Introduction

Many bacteria have circular genomes unlike eukaryote, and maintain various symmetries. These symmetries include a gene bias between leading strand and lagging strand, an oligo sequence orientation, and a bias of base composition, and they are found throughout in most of bacterial genomes. The one of the most representative example is the symmetry of replication origin and terminus. The bacteria with circular genomes have a just pair of replication origin and terminus, and the origin and terminus pair of almost every organism are in symmetry. Currently the by the in silico prediction for replication origin and terminus is de facto standard, and the experimentally-determined them are few. This prediction is based on the base composition of guanine and cytosine due to difference of the replication mechanism between leading strand and lagging strand. However, the question that why the base composition bias caused as the result of replication does carry on symmetry is less well understood.
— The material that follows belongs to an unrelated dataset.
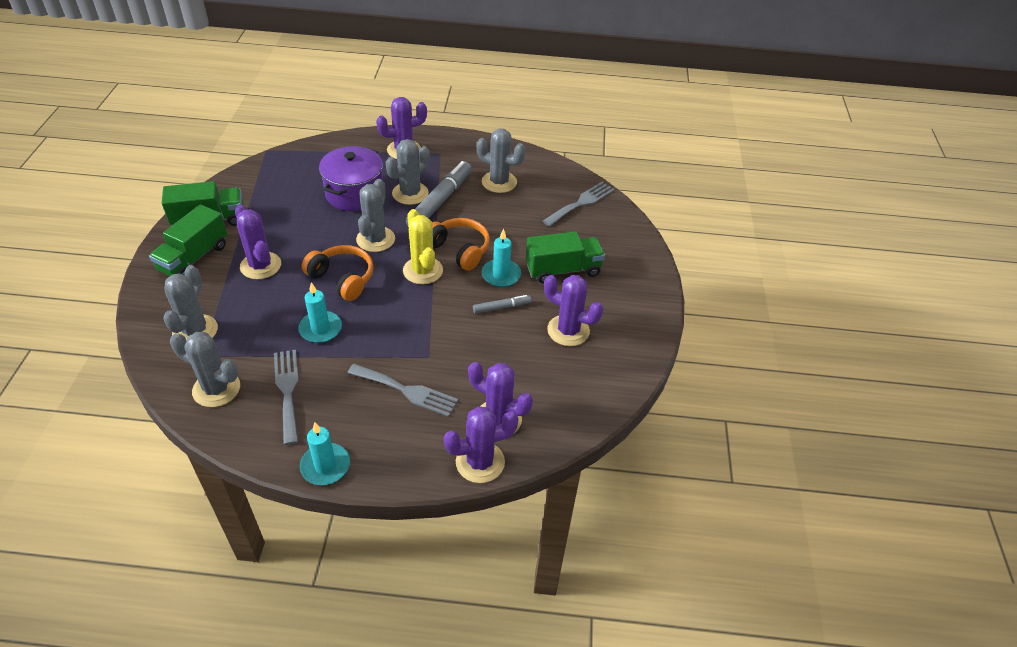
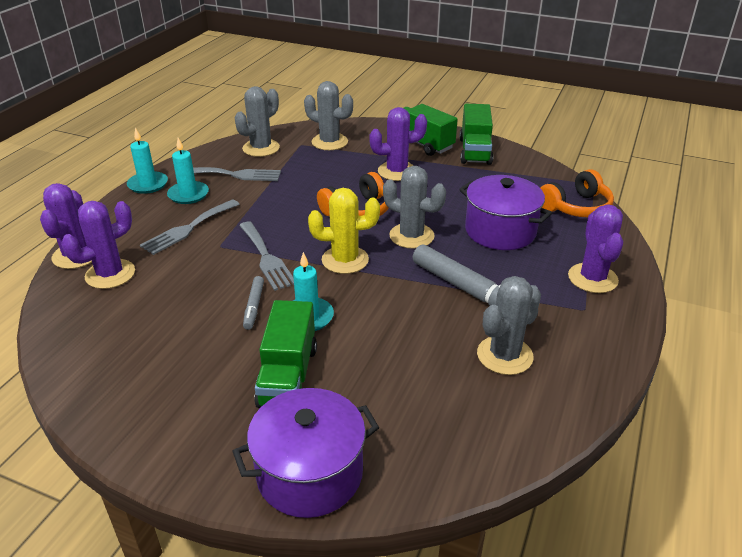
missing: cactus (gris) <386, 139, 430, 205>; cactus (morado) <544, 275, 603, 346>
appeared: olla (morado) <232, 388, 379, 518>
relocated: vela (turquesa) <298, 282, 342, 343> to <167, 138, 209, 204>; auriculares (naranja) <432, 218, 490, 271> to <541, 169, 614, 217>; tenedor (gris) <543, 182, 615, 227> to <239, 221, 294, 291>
Furthermore, this base composition bias is not conserved in exactly every organism. Several organisms have been observed that they lose the symmetry enormously, and it is not solved also what factor does cause it. On the other hand, recently a dif sequence is focused as a new marker for determination of the replication terminus. The dif sequence is 28bp sequence and the target sequence from a tyrosine recombinase for resolution the dimer DNA to two daughter DNAs at the replication termination. Therefore, it has considered that the dif sequence is exactly the replication terminus based on biological verification. However the dif sequence is not yet identified in every bacterium with exception of a few organisms.

Recursive Hidden Markov Modeling (RHMM)

We used recursively a Hidden Markov Model (HMM) supported by HMMER2 for dif sequence prediction. Firstly, to create a profile HMM, we predicted Escherichia genus 28 organisms dif sequences by a fuzzy matching (Perl module String::Approx), the query is the if of E. coli K12 with the parameter is no deletion and insertion, and 8bp mutation. Secondly, we calculated the similarity of between Escherichia XerCD and object organism XerCD amino-acid sequences for getting the clue as to prediction order. Finally, according to that similarity of XerCD, we predicted the dif sequences with recursively, in the case other phylum as well. This prediction method is called "RHMM" by us.